LETRS Unit 7 – Sessions 1–6 & Final Assessment |
2026 Actual Questions & Verified Answers
Q001
Session/Focus: Session 1: Teaching Phonics, Word Study, and Advanced Decoding
Scenario: A 2nd-grade teacher notices that several students can read “ship” but misread
“wish” as “wiss.”
Question: What is the most likely reason for this decoding error?
Options:
A. Students lack phonemic-awareness of final consonants.
B. Students have not been taught the voiced /ʒ/ sound for “sh.”
C. Students over-generalize the “sh” digraph as always voiceless.

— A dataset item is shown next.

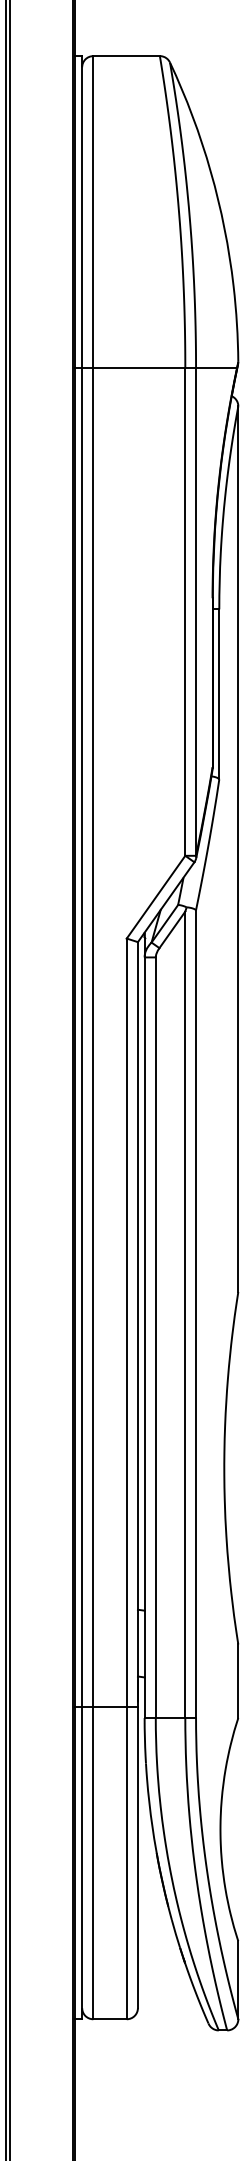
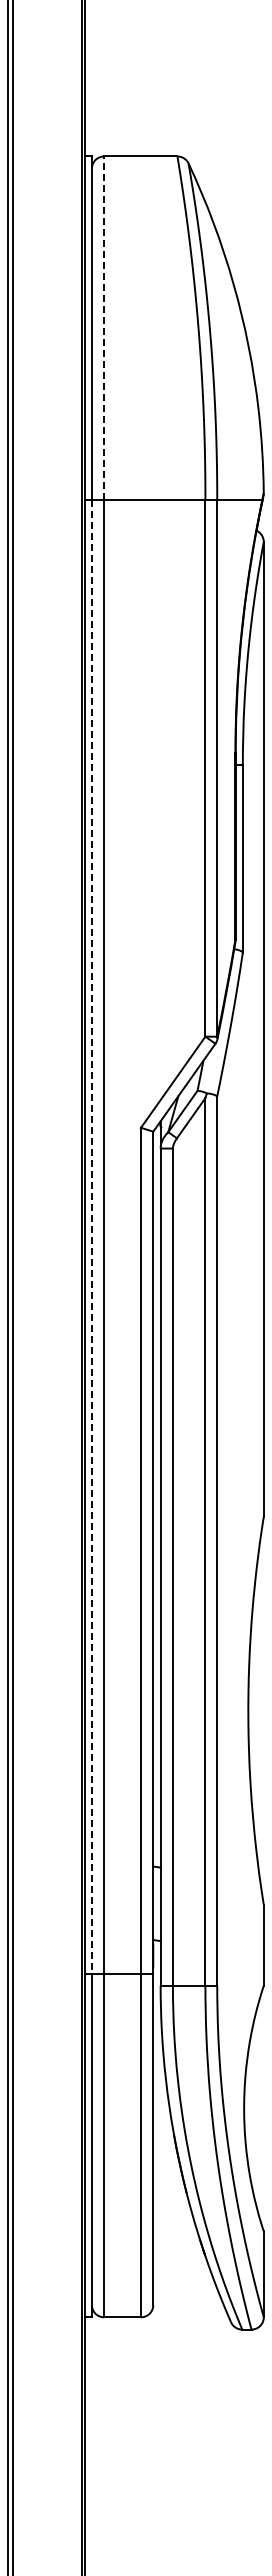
line: (93, 212) -> (104, 328), solid -> dashed
line: (81, 1037) -> (91, 1236), solid -> dashed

D. Students confuse the visual shape of “sh” and “ss.”
(Correct: C)
Rationale:
● Answer: C
● Why (LETRS 2026): After explicit instruction on the voiceless /ʃ/, children often
fail to notice that “sh” represents the voiced /ʒ/ in final position; this is a
decoding-stage over-generalization.
● Errors: A is unlikely because initial consonants are accurate; B is incorrect
because /ʒ/ is not explicitly taught in most 2nd-grade scope & sequences; D is a
visual error unsupported by data.
,Q002
Session/Focus: Session 1: Teaching Phonics, Word Study, and Advanced Decoding
Scenario: A teacher is designing a 1st-grade phonics lesson targeting short-vowel
discrimination.
Question: Which instructional sequence best follows a gradual-release model?
Options:
A. Word sort → Elkonin boxes → Decodable text → Dictation
B. Dictation → Word sort → Decodable text → Elkonin boxes
C. Decodable text → Dictation → Elkonin boxes → Word sort
D. Elkonin boxes → Word sort → Dictation → Decodable text
(Correct: D)
Rationale:
● Answer: D
● Why (LETRS 2026): Gradual release moves from teacher modeling (phoneme
segmentation with Elkonin boxes) to guided practice (sort) to controlled
application (dictation) to authentic text.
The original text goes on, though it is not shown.